1983 Football Championship of Ukrainian SSR was the 53rd season of association football competition of the Ukrainian SSR, which was part of the Soviet Second League in Zone 6. The season started on 25 March 1983.

The 1983 Football Championship of Ukrainian SSR was won by SKA Kiev. Qualified for the interzonal playoffs, the team from Kiev did not manage to gain promotion by placing last in its group.

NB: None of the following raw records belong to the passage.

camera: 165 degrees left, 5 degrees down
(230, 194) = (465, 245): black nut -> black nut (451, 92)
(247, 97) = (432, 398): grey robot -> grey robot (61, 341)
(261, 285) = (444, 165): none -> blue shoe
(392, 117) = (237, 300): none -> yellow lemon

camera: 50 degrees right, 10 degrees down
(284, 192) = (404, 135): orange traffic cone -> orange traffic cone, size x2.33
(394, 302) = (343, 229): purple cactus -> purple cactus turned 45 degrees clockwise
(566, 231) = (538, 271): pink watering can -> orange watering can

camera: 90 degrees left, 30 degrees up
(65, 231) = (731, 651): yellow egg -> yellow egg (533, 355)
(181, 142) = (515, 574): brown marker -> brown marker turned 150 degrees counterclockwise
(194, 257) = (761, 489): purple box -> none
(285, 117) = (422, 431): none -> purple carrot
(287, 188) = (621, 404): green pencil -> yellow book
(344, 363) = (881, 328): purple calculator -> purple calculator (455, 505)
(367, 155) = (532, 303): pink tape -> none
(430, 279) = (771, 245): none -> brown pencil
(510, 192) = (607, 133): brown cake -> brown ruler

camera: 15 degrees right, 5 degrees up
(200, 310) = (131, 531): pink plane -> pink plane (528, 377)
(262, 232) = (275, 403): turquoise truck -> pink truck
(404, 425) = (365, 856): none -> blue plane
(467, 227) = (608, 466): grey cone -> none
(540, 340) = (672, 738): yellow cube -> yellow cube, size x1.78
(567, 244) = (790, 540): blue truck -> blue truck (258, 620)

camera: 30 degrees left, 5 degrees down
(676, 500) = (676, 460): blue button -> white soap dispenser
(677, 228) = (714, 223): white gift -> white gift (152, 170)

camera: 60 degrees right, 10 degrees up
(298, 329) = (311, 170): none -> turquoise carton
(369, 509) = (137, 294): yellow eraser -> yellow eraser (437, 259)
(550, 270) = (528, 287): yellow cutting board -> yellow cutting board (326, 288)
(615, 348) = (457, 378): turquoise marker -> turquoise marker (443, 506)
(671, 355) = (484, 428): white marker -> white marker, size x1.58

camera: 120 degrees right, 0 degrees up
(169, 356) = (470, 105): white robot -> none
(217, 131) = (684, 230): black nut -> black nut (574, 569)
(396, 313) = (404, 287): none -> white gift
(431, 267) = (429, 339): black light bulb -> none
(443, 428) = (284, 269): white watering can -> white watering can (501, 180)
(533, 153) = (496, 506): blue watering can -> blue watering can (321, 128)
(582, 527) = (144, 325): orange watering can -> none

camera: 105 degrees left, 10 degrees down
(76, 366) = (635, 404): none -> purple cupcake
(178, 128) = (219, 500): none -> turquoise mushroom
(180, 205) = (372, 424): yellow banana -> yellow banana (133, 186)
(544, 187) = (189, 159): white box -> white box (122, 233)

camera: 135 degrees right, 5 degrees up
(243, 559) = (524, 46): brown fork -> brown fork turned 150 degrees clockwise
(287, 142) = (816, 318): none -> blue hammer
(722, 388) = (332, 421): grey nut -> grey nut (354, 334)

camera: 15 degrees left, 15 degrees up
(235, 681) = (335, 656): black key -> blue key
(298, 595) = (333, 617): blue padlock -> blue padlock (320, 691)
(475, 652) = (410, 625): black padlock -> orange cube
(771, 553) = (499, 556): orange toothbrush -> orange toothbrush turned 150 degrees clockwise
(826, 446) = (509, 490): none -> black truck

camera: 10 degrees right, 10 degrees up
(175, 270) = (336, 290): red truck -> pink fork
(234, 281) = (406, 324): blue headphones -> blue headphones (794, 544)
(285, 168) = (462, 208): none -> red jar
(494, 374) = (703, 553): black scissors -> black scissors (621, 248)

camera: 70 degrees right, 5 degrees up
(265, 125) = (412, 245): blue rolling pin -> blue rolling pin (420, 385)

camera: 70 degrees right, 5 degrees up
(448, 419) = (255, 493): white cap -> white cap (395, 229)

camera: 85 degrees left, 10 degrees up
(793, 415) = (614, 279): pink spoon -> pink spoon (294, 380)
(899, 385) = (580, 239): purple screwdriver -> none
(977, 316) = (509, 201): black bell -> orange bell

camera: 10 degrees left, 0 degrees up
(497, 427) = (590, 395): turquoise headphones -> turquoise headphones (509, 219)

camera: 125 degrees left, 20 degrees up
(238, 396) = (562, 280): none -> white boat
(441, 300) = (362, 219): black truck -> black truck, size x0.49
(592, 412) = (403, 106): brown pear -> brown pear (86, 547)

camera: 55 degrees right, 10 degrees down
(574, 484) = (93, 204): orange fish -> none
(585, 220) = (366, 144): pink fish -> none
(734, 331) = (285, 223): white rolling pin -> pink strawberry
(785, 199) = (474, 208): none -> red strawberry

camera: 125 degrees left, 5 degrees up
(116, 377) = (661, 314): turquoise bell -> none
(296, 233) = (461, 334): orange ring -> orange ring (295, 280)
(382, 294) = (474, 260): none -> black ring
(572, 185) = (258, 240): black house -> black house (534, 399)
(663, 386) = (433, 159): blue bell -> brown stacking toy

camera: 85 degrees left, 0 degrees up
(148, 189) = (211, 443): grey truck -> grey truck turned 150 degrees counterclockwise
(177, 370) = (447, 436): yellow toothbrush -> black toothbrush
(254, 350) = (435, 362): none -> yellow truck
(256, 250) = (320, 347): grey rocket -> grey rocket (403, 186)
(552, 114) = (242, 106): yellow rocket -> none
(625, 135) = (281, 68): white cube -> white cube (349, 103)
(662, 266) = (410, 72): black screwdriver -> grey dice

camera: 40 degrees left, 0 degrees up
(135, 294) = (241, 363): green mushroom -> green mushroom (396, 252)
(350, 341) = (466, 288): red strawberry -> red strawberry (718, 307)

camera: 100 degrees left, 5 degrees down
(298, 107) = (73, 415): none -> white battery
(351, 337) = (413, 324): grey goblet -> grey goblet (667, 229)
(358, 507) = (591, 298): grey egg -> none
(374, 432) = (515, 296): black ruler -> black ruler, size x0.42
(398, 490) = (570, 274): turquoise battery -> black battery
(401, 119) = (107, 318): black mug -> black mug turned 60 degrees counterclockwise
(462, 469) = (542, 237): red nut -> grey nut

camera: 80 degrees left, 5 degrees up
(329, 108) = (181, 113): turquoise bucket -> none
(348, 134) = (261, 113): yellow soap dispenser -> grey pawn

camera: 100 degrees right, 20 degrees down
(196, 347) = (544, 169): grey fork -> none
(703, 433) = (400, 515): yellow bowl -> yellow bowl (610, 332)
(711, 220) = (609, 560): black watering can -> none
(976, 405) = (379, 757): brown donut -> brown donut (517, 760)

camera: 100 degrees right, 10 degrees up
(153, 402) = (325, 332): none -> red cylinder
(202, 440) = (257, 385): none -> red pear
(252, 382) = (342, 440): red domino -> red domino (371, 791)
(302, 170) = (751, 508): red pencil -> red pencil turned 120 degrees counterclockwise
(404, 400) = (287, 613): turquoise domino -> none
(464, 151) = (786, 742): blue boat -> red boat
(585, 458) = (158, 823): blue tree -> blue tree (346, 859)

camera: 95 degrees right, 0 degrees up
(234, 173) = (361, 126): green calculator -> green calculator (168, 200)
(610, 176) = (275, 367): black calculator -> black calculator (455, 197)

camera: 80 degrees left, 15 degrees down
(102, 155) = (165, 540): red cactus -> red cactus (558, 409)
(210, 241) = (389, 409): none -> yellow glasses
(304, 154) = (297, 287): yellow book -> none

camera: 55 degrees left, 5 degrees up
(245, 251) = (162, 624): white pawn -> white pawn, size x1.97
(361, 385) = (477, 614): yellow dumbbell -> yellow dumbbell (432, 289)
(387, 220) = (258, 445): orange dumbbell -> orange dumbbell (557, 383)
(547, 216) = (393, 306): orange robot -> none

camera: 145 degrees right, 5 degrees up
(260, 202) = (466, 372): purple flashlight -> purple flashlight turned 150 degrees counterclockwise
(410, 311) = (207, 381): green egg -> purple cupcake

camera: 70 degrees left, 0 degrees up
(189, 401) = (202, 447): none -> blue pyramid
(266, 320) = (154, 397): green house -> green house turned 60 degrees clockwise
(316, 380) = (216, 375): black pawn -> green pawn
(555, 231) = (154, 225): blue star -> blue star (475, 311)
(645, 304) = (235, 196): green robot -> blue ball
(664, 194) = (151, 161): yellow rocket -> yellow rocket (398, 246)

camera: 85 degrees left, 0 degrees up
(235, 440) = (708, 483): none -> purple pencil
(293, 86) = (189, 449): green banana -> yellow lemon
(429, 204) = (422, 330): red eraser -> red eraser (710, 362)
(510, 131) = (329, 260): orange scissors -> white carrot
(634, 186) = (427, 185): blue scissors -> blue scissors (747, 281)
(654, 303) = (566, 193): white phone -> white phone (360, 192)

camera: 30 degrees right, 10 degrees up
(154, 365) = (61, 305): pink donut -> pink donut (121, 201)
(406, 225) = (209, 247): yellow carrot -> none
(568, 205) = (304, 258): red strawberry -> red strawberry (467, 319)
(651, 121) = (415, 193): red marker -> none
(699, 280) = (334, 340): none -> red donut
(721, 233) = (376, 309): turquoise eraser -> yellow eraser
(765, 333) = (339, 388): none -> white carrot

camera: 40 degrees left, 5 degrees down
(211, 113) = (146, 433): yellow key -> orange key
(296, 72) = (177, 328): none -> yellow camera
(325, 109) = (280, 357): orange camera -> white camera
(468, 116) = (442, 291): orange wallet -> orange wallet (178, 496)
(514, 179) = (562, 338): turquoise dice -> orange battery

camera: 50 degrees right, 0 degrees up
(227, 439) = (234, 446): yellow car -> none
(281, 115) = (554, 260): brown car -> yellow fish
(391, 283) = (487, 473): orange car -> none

The "Ruby Cup" of Molod Ukrayiny newspaper (for the most scored goals) was received by Kolos Mezhyrich.

== Teams ==
=== Promoted teams ===
- Nyva Berezhany – Champion of the Fitness clubs competitions (KFK) (debut)

=== Relegated teams ===
- SKA Kiev – (Returning after 2 seasons)
- SKA Odessa – (Returning after 6 seasons)

== Final standings ==

| Pos | Team | Pld | W | D | L | GF | GA | GD | Pts | Qualification or relegation |
| 1 | SKA Kiev (C, Q) | 50 | 28 | 16 | 6 | 91 | 49 | +42 | 72 | Qualified for interzonal competitions among other Zone winners |
| 2 | Kolos Mezhyrich | 50 | 30 | 10 | 10 | 99 | 45 | +54 | 70 |  |
| 3 | Nyva Vinnytsia | 50 | 29 | 11 | 10 | 86 | 44 | +42 | 69 |
| 4 | SKA Odessa | 50 | 27 | 11 | 12 | 66 | 29 | +37 | 65 |
| 5 | Kryvbas Kryvyi Rih | 50 | 23 | 18 | 9 | 70 | 44 | +26 | 64 |
| 6 | Bukovyna Chernivtsi | 50 | 23 | 14 | 13 | 79 | 52 | +27 | 60 |
| 7 | Spartak Zhytomyr | 50 | 21 | 14 | 15 | 66 | 50 | +16 | 56 |
| 8 | Avanhard Rivne | 50 | 19 | 16 | 15 | 56 | 59 | −3 | 54 |
| 9 | Shakhtar Horlivka | 50 | 20 | 13 | 17 | 56 | 55 | +1 | 53 |
| 10 | Zakarpattia Uzhhorod | 50 | 20 | 11 | 19 | 67 | 64 | +3 | 51 |
| 11 | Torpedo Lutsk | 50 | 20 | 9 | 21 | 66 | 71 | −5 | 49 |
| 12 | Metalurh Dniprodzerzhynsk | 50 | 17 | 14 | 19 | 35 | 39 | −4 | 48 |
| 13 | Nyva Berezhany | 50 | 15 | 18 | 17 | 41 | 51 | −10 | 48 |
| 14 | Atlantyka Sevastopol | 50 | 17 | 13 | 20 | 53 | 50 | +3 | 47 |
| 15 | Podillia Khmelnytskyi | 50 | 18 | 10 | 22 | 56 | 67 | −11 | 46 |
| 16 | Krystal Kherson | 50 | 17 | 10 | 23 | 45 | 55 | −10 | 44 |
| 17 | Zirka Kirovohrad | 50 | 15 | 14 | 21 | 48 | 56 | −8 | 44 |
| 18 | Novator Zhdanov | 50 | 14 | 15 | 21 | 43 | 56 | −13 | 43 |
| 19 | Okean Kerch | 50 | 13 | 16 | 21 | 44 | 58 | −14 | 42 |
| 20 | Mayak Kharkiv | 50 | 15 | 11 | 24 | 54 | 72 | −18 | 41 |
| 21 | Stakhonovets Stakhanov | 50 | 12 | 17 | 21 | 39 | 64 | −25 | 41 |
| 22 | Prykarpattia Ivano-Frankivsk | 50 | 17 | 6 | 27 | 54 | 76 | −22 | 40 |
| 23 | Desna Chernihiv | 50 | 16 | 8 | 26 | 50 | 66 | −16 | 40 |
| 24 | Sudnobudivnyk Mykolaiv | 50 | 15 | 10 | 25 | 49 | 77 | −28 | 40 |
| 25 | Dnipro Cherkasy | 50 | 13 | 13 | 24 | 35 | 61 | −26 | 39 |
| 26 | Frunzenets Sumy (R) | 50 | 11 | 12 | 27 | 47 | 85 | −38 | 34 | Relegated |

== Top goalscorers ==
The following were the top ten goalscorers.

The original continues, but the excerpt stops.